The differential diagnosis includes other bone tumors, with hemorrhagic cystic alterations,
such as osteosarcoma and chondroblastoma. However, the most important differential
diagnosis is telangiectatic osteosarcoma, due to its image similarities and macroscopic
appearance. Telangiectatic osteosarcoma can be distinguished from ABC through histological
examination, which reveals the presence of malignant cells, absent in ABC.[13]
The choice of treatment for ABCs depends on the clinical manifestations and stage
of the lesion.[6] Surgical intervention is often necessary due to the risk of significant bleeding,
structural instability from fractures, and the potential for neurological compression.[7] The primary objective of surgical intervention is the complete resection of the
cyst.

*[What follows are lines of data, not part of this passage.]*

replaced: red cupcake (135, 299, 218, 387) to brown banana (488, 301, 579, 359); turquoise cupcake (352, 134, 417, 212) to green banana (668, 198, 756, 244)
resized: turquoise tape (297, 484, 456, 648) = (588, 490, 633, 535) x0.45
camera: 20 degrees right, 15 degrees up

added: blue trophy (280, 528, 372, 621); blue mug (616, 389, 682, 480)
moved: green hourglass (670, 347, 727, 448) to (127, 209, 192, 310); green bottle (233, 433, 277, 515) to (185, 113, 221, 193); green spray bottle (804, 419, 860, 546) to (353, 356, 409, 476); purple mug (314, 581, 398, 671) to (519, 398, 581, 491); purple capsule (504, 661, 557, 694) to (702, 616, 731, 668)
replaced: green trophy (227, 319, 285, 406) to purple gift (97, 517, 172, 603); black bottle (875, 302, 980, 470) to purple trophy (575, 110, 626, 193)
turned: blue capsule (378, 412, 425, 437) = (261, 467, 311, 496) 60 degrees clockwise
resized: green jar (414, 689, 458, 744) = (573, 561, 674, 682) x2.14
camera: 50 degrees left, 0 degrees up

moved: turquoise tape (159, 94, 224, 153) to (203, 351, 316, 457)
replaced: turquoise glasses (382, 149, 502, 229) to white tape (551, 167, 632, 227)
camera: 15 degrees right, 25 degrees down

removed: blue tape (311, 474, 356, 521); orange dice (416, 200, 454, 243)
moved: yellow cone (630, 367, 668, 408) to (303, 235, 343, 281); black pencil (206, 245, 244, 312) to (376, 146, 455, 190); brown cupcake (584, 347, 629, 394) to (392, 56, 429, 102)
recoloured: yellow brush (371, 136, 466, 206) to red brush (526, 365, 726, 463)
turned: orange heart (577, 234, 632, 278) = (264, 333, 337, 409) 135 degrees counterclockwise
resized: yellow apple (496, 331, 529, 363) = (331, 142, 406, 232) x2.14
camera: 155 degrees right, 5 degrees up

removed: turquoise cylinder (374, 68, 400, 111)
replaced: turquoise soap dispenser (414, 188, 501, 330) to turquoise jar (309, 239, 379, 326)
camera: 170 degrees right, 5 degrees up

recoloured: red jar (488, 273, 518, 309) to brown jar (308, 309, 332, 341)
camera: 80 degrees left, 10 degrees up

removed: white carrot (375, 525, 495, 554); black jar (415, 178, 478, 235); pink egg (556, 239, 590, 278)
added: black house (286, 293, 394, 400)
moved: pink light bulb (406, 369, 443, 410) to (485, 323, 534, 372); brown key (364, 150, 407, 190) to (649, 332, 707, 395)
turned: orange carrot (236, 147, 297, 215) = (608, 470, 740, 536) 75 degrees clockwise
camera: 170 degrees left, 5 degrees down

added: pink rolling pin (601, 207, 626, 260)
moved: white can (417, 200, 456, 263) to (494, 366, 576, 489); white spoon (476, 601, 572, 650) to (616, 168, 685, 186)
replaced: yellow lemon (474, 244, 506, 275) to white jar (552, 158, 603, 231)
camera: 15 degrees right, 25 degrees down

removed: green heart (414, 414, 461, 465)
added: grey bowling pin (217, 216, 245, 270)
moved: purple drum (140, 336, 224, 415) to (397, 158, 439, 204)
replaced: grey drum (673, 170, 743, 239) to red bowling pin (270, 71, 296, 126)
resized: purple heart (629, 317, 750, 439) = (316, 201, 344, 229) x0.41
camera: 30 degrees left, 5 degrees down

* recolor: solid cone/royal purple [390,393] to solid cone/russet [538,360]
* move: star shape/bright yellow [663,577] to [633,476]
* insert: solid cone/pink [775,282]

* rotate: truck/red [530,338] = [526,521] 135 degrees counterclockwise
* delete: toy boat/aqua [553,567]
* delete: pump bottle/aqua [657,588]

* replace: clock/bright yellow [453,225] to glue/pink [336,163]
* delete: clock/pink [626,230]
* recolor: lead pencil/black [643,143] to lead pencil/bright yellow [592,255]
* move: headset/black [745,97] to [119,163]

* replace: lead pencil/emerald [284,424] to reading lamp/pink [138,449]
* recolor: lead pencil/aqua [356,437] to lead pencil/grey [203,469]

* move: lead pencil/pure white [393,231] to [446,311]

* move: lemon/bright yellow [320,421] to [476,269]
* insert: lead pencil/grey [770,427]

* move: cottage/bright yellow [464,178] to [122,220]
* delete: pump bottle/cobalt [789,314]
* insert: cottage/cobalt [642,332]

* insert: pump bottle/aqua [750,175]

This is because partial resections have been observed to have a recurrence probability
of approximately 70%. In such cases, spinal reconstruction and stabilization may also
be required.[4]
[14]
In both cases we present, complete resection of the lesion was performed alongside
spinal stabilization using pedicular screws and reconstruction of the anterior spine
with a body cage. This allowed for adequate decompression of the neural structures,
restoration of spinal stability, and prevention of further complications.
Selective arterial embolization (SAE) has emerged as a therapeutic option, either
as a standalone treatment or as an adjunct to surgery. SAW involves the embolization
of the ABCs blood supply, with a reported cure of approximately 80%. However, its
use is limited in cases of myelopathy or spinal instability. In this procedure, the
aneurysmal bone cyst is embolizing.[2]
[13] In thoracolumbar lesions, embolization carries the risk of compromising the Adamkiewicz
artery, while in cervical lesions, the vertebral arteries are a concern.[10]
[13] In our first case, embolization was attempted but was unsuccessful.
Common postoperative complications include pulmonary infections, cerebrospinal fluid
leaks, surgical wound infections, thromboembolic events, and release or failure of
instrumentation.[15] In our first case, the patient developed deep vein thrombosis, which was treated
with anticoagulation and a vena cava filter, as well as a surgical wound infection
requiring surgical debridement and antibiotic therapy. The second one presented no
postoperative complications.
The prognosis in ABC cases is influenced by factors such as the degree of resection,
preoperative neurological impairment, and the location of the lesion. A complete resection
generally improves outcomes, particularly in patients without severe preoperative
neurological deficits.[9]
[14]
[16]
[17]
Conclusion
In cases of severe clinical manifestations, such as acute paraplegia, prompt and appropriate
treatment, compromising tumor resection, spinal decompression, spinal reconstruction,
and postoperative rehabilitation, can result in substantial neurological recovery.
In cases where profound neurological impairments are present, appropriate surgical
and rehabilitation can result in a complete resolution of deficits.